» Extracted records

——————

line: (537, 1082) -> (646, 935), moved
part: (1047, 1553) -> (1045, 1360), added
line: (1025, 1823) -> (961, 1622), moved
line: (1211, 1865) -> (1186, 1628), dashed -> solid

——————

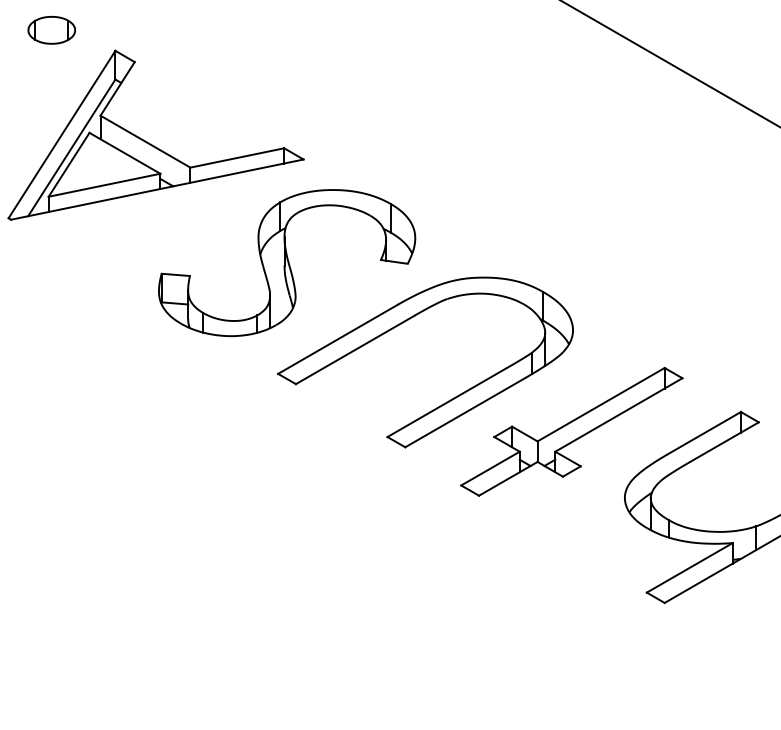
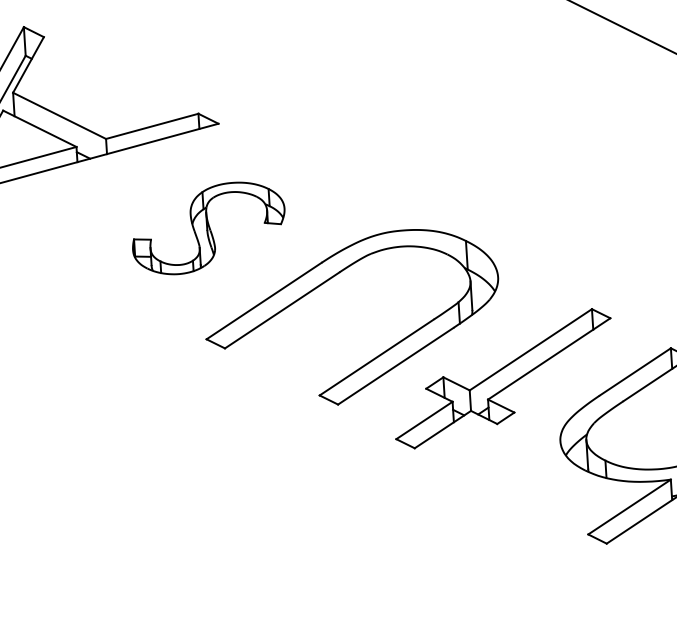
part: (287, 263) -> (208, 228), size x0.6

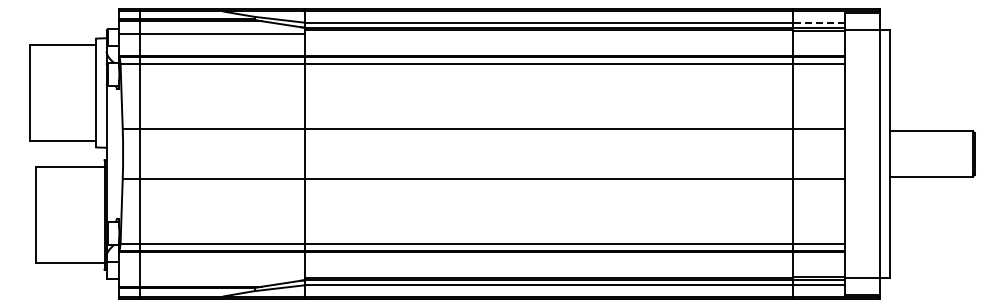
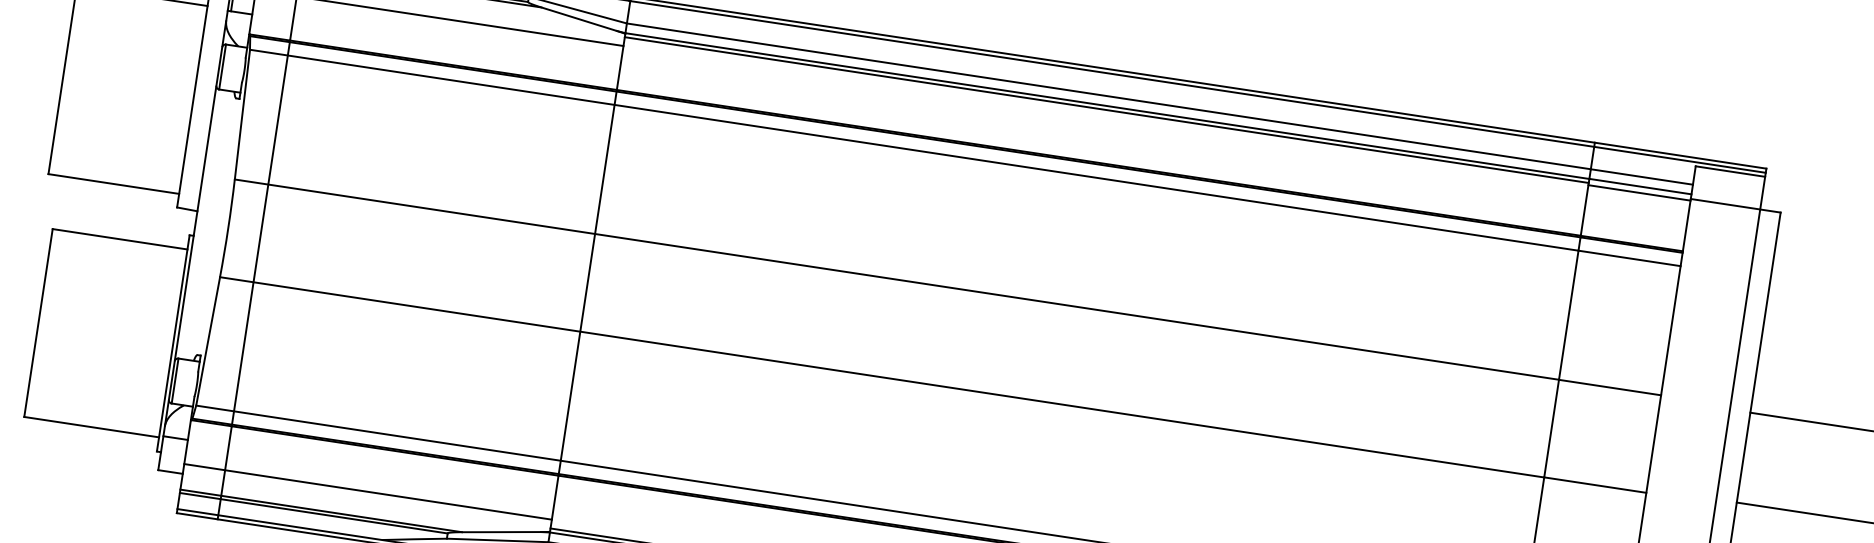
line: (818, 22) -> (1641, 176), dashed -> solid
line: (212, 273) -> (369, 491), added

——————

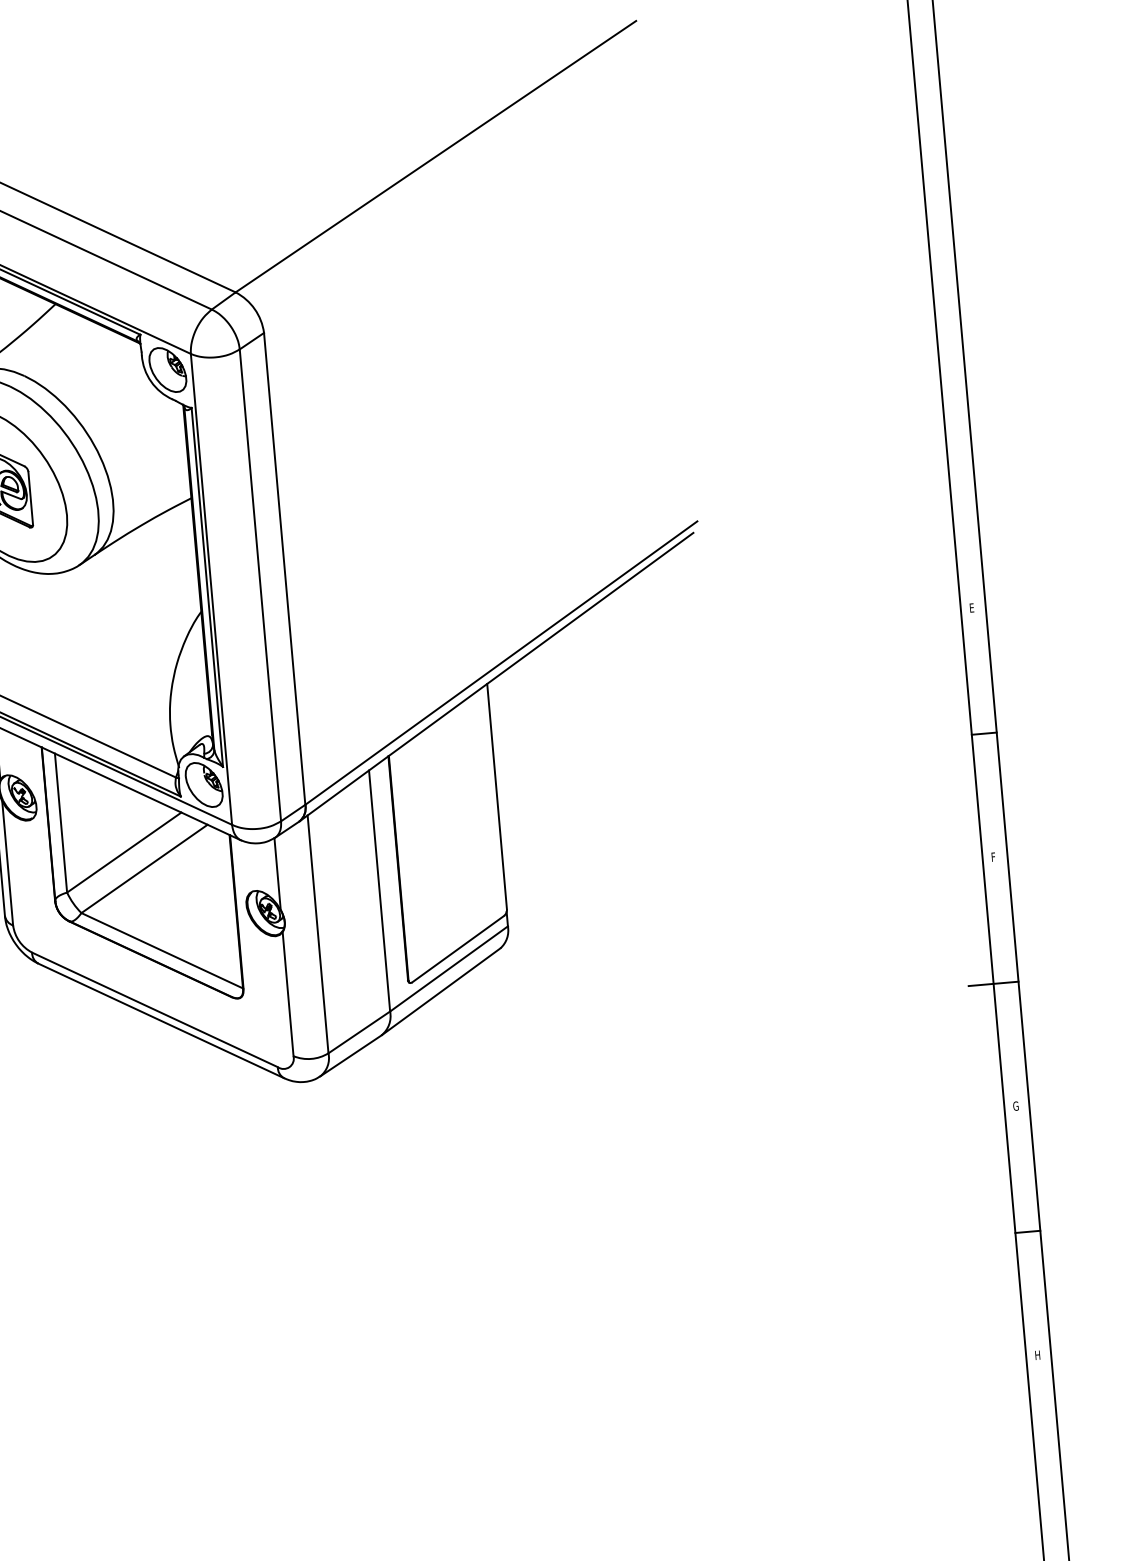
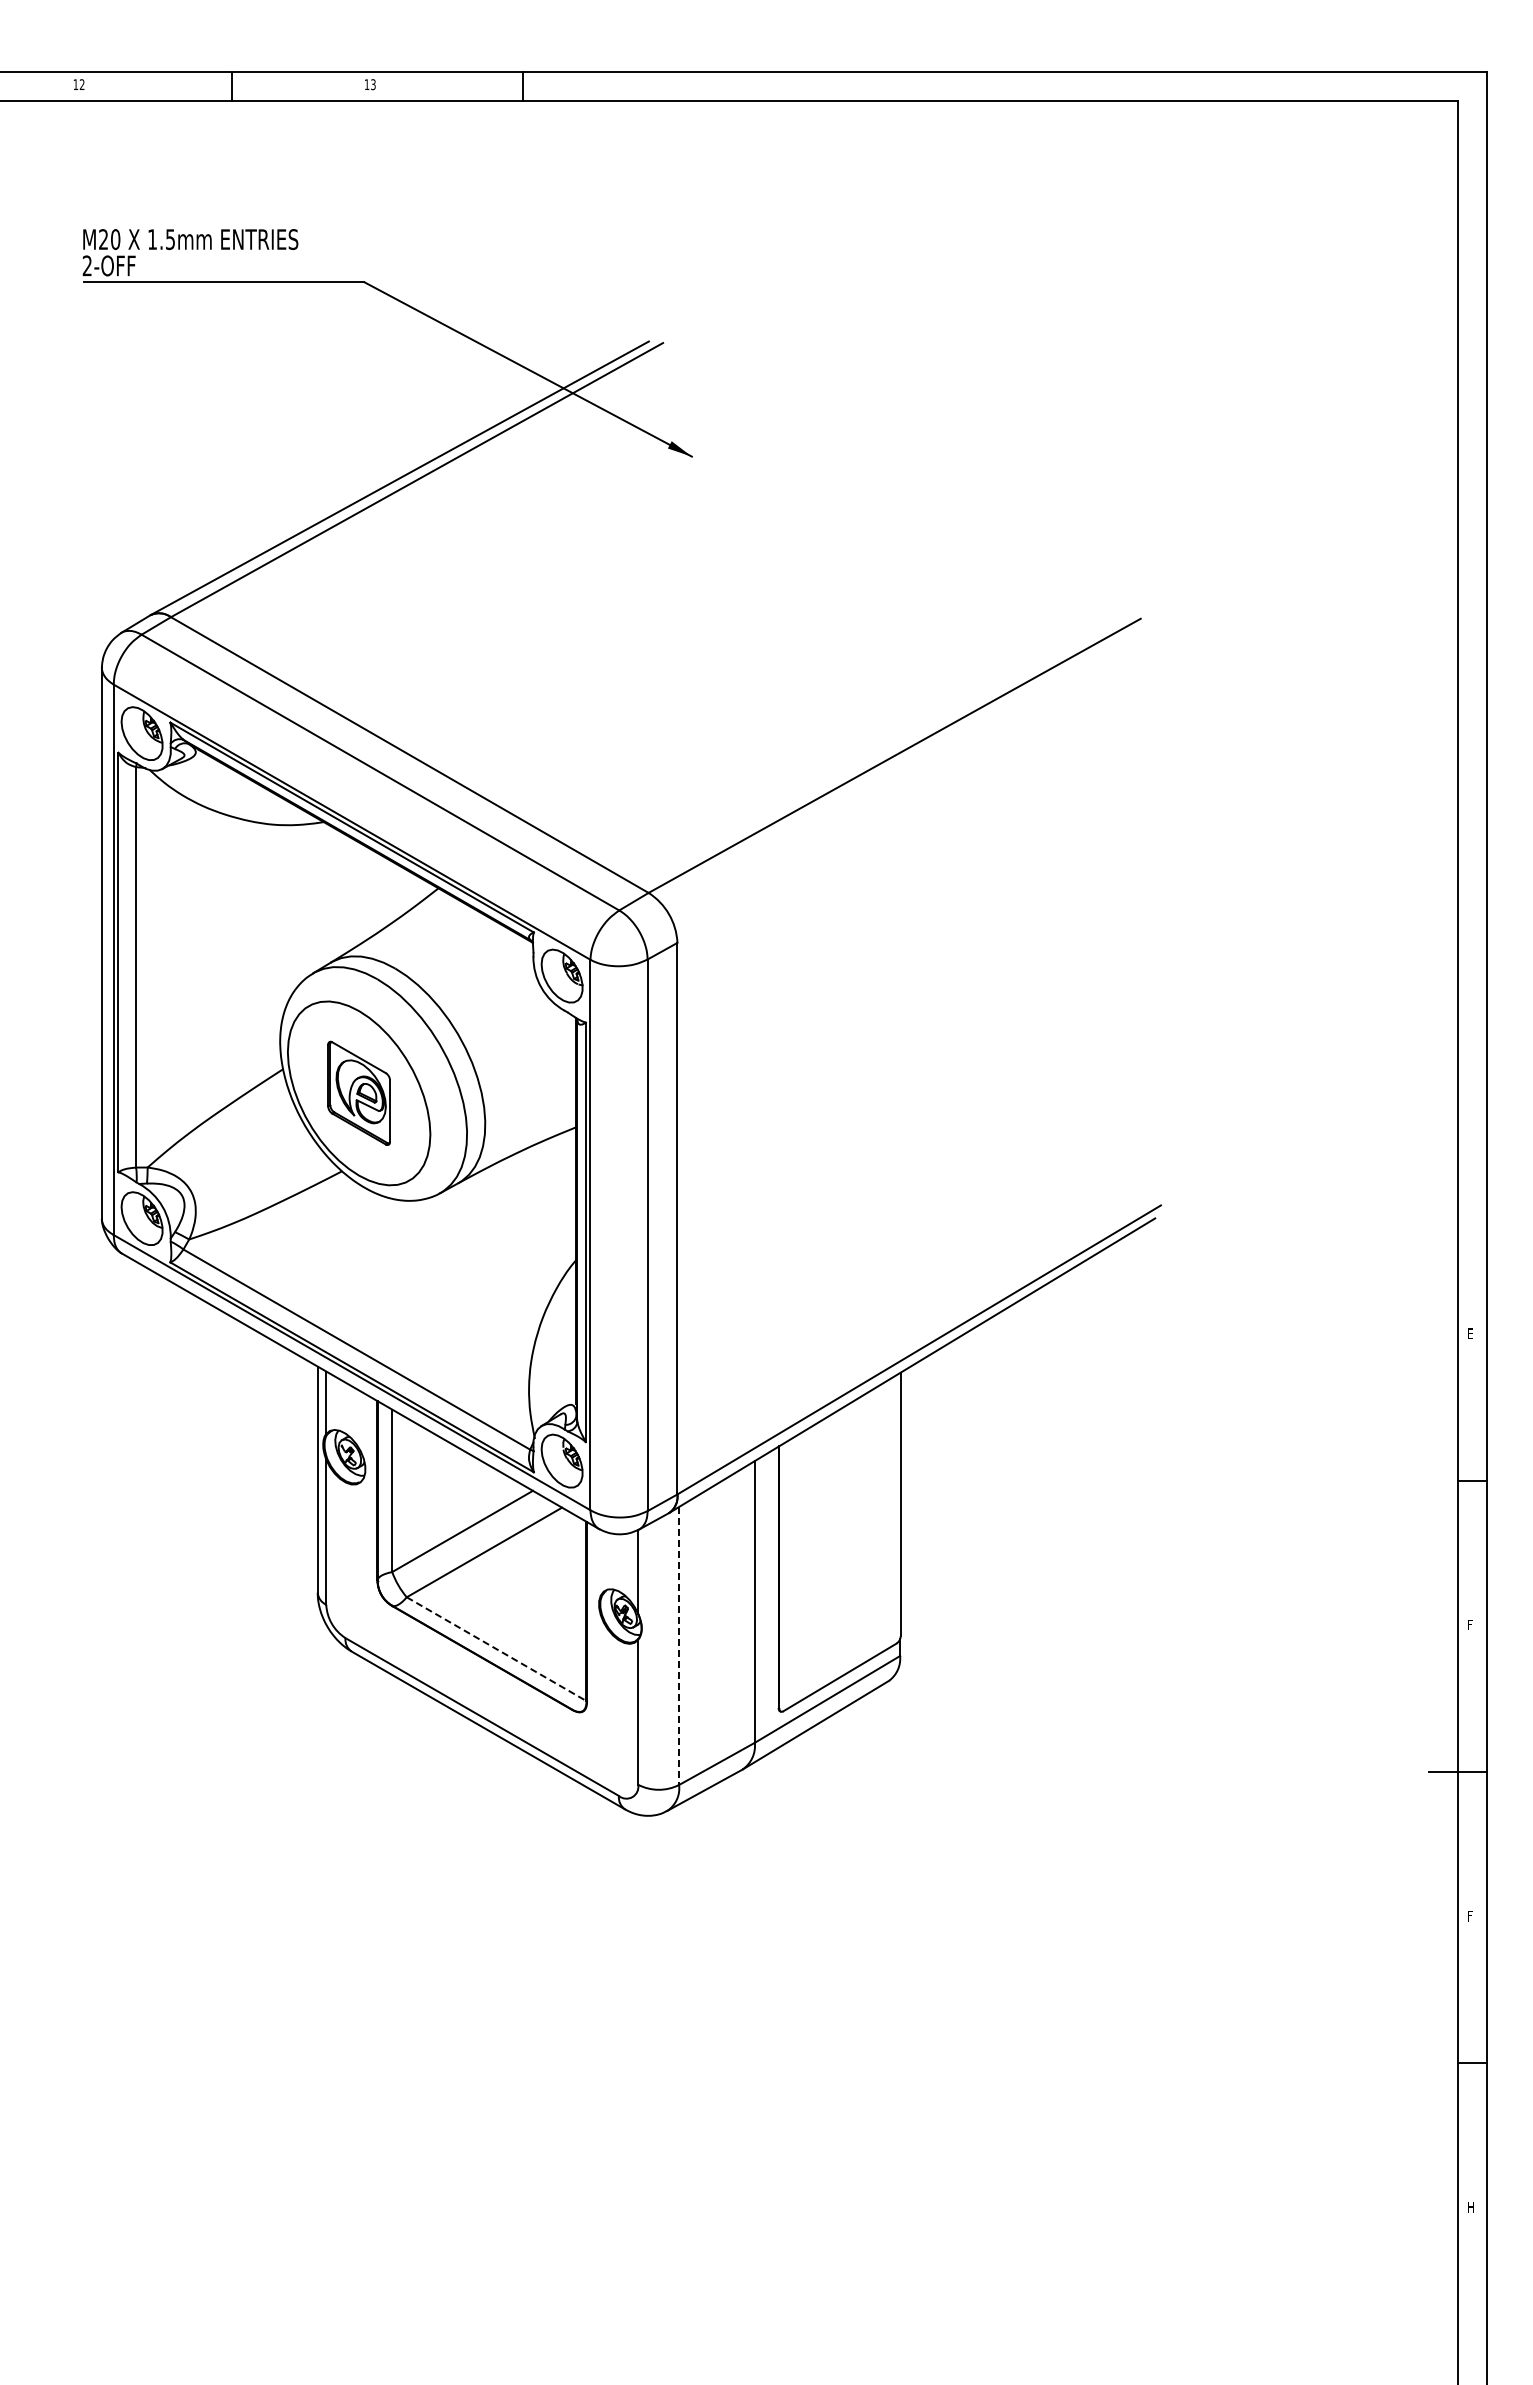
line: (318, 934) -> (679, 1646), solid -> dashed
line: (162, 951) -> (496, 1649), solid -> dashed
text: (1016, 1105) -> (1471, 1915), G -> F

——————

» Task prompt
From the data above, output exactly the lines between the one containing "line: (537, 1082) -> (646, 935), moved" and the one containing "line: (1211, 1865)", counting both of them.

» Solution to the exercise
line: (537, 1082) -> (646, 935), moved
part: (1047, 1553) -> (1045, 1360), added
line: (1025, 1823) -> (961, 1622), moved
line: (1211, 1865) -> (1186, 1628), dashed -> solid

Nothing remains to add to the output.